The ruling enraged residents of Port Said, at the northern entrance of the Suez Canal, by confirming the death sentences imposed on 21 local soccer fans for their role in the riot last year, when more than 70 people were killed.
Security sources said two people, a man in his 30s and a young boy, had died in Cairo from the effects of tear gas and rubber bullets. A total of 65 people were injured.
Saturday's protests and violence underlined how Islamist President Mohamed Mursi is struggling - two years after Mubarak's overthrow - to maintain law and order at a time of economic and political crisis.
Islamist groups and parties backing Mursi warned against a looming security breakdown and called on their followers to form popular protection committees to guard the streets and public property should police fail to do so.
...
Last Thursday, Bedouin gunmen briefly held the head of U.S. oil major ExxonMobil in Egypt and his wife. The Britons, who had been heading for a Sinai resort, were released unharmed.

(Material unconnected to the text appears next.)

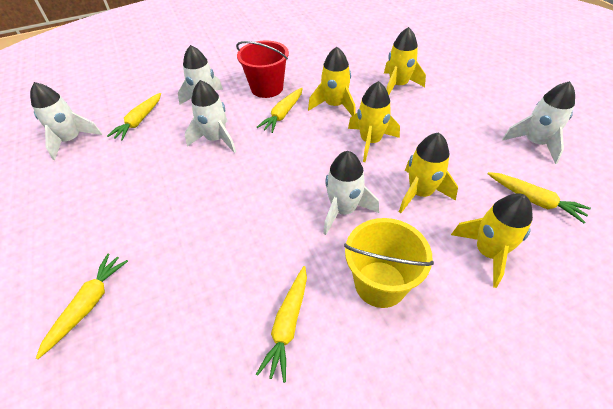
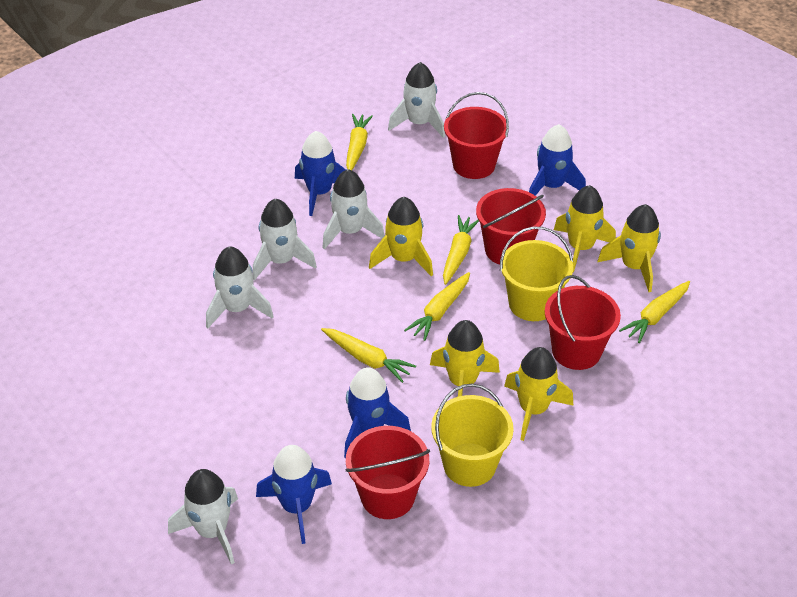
blue rocket: 0 -> 4
red bucket: 1 -> 4
yellow bucket: 1 -> 2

General unrest is rife as Egypt's poor suffer badly from the economic crisis. Foreign currency reserves have slid to critically low levels and are now little more than a third of what they were in the last days of Mubarak.
The Egyptian pound has lost 14 percent against the dollar since the 2011 revolution and the budget deficit is soaring to unmanageable levels due to the cost of fuel and food subsidies.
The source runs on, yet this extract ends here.